If we were to calculate an appropriate resistance Rth to pass diode current \$I_{D}=1mA\$ through D, when D has voltage \$V_{D}=1.8V\$ across it:

$$ \begin{aligned} R_{TH} &= \frac{V_{TH}-V_D}{I_D} \\ \\ &= \frac{+2.5V - 1.8V}{1mA} \\ \\ &= 700\Omega \\ \\ \end{aligned} $$

This corresponds to two resistances \$R_{16}=R_{17}=R=2R_{TH}=1.4k\Omega\$.

The same 1mA of diode current in your right hand circuit would use resistances of

$$R_{18}=R_{19}=\frac{5V-1.8V}{1mA}=3.2k\Omega$$

Now let's plug our value of 1.4kΩ for R16 and R17 back into the your left circuit, and take a look at the various resulting currents and voltages:

^{simulate this circuit}

We have the required 1.8V across, and 1mA through D1, but there is an additional current of 1.3mA through R16. Clearly that's wasting power, more power in fact, than the LED is receiving!

Answer 3

If you want to also have a 'both off' state, here is a simple circuit:

^{simulate this circuit – Schematic created using CircuitLab}

A slightly silly circuit that uses as few as four components to drive 3 individual LEDs to indicate the pin LOW, HIGH, and HIGH-Z

^{simulate this circuit}

Answer 4

I don't agree with the comments that two circuits are identical.
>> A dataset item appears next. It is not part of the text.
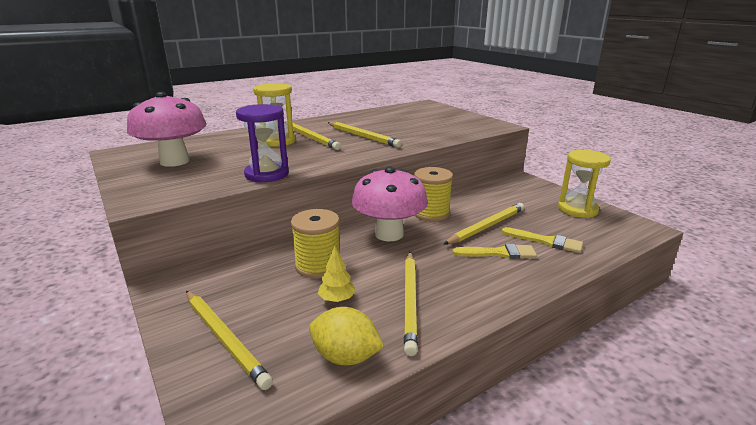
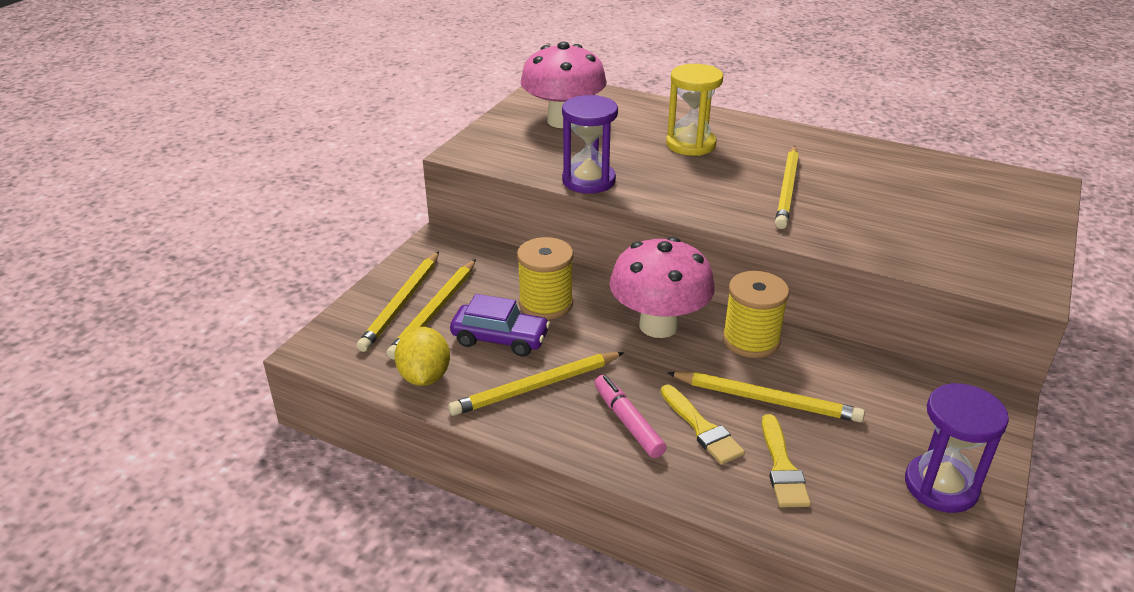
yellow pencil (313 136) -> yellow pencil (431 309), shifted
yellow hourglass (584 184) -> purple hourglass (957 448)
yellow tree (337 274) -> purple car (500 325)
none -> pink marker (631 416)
The circuit on the right (after fixing lower diode direction) only draws current through one diode and one resistor when the MCU output is active. If you configure output as hi-Z then the circuit will draw current limited by two resistors in series. The LED behavior depends on this current. They both may be dimly lit, or (if they are different) one of them can be darker than the other.

The circuit on the left always draws current via R16 and R17, although it will be tiny through one of them when either LED is active. If MCU output is hi-Z then the diodes will be fully off, so that is a plus.

Here is (very simplified) example with 1.8V 5mA red LED in 5V circuit:

Left circuit:

LED ON: 3.2V * 5mA = 0.016W dissipation on one resistor; 1.8V * (1.8V / 640R) = 0.005W dissipation on another resistor; 21mW wasted.

LED OFF: 5V * (5V / 1280R) = 0.0195W dissipation on two resistors; 19.5mW wasted.

Right circuit:

LED ON: 0.016W dissipation on one resistor. 16mW wasted.

LED OFF: It is hard to predict subthreshold current of the LED, and it is not usually included in the datasheets. However it is certain to be less than 3.9mA of two resistors in series, so the dissipation will be less than 19.5mW of the left circuit.

Conclusion: the circuit on the right is more power efficient, however may suffer from dim LED glow in OFF state.